Ce qui rend la série Utopia aussi attirante, c’est tout d’abord sa mise en scène originale. Les couleurs criardes interpellent le regard, des plans décadrés en aplat privilégient une esthétique forte qui frappe immédiatement l’oeil. Indéniablement, la série possède un fort caractère. Totalement british dans son ADN, on doute que le remake commandé par HBO puisse être à la hauteur tant ce qui définit la série est autant son esthétique poussée, sa BO hallucinante et torturée, que son scénario aussi audacieux qu’intelligent.

Audacieux et intelligent car la série met en scène trois types de personnages. Tout d’abord, il y a bien sûr les héros qui tentent de survivre. Des gens ordinaires, vous et moi, ou plutôt des geeks correspondant donc à peu près aux fans de la série. Ensuite, il y a les mystérieux membres du Réseau. Hauts placés au sein du gouvernement anglais, ce sont des politiciens et bureaucrates à sang froid n’ayant aucune conscience morale. Ils pensent agir pour le bien de tous mais ne songent pas réellement à interroger les concernés sur le sujet. Enfin, nous avons une série de personnages haut en couleurs qui composent les fondations du complot, qu’ils en soient les victimes, comme Jessica Hyde dont le patronyme évoque autant un nom de code étrange et bizarre qu’un personnage digne d’un dessin animé ou bien Arby et Lee, les deux hommes de mains qui forment une sorte de couple à la Laurel et Hardy mais version psychopathes totalement perchés.

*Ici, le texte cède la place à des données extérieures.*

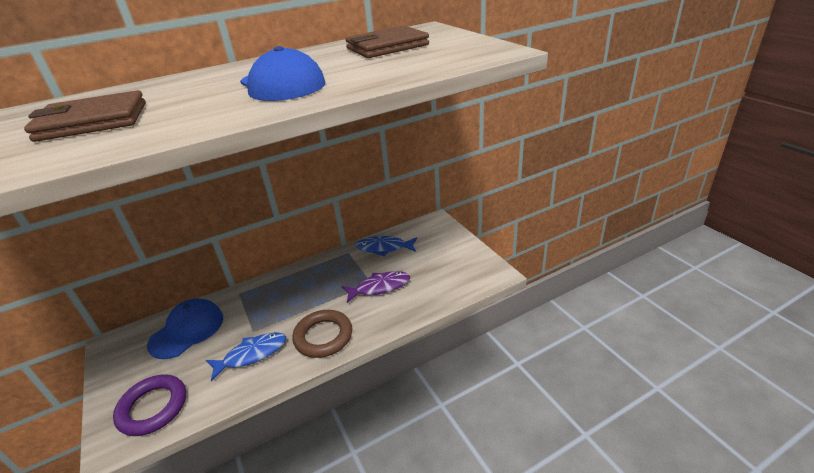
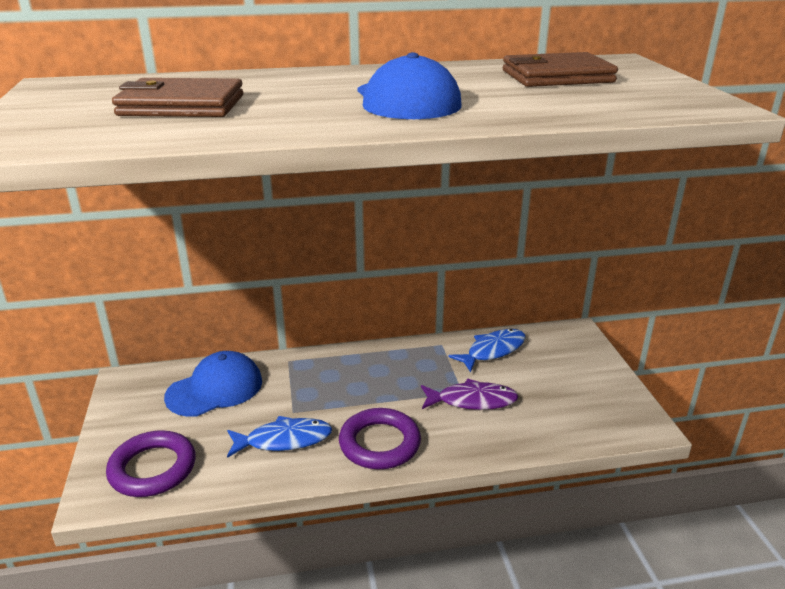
camera: 15 degrees right, 5 degrees down
(323, 336) = (379, 443): brown ring -> purple ring
(384, 248) = (492, 351): blue fish -> blue fish turned 120 degrees clockwise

Le coup de génie est d’avoir visuellement identifié chaque type de protagoniste. Par exemple, Arby et Lee portent un sac en plastique d’un jaune vif quasi fluo. Quand ils parlent, ils sont tout aussi effrayants l’un que l’autre, Lee étant trop bavard et Arby quasiment silencieux. En ce qui concerne leur tenue vestimentaire, Lee porte un costume coupé coloré tandis que le dodu Arby arbore l’une de ces vestes qui étaient en vogue dans les années 90 et qui figurent les gros bras. Jessica Hyde, quant à elle, avec sa coupe de cheveux et sa tenue, toujours la même, est facilement identifiable. On reconnaît assez vite une petite fille n’ayant jamais eu d’enfance ni vraiment d’adolescence, créature étrange et bizarre et qui, avec Arby, constitue en quelque sorte l’ADN de la série, chose d’autant plus vraie que tous les arcs de la série tournent autour d’eux.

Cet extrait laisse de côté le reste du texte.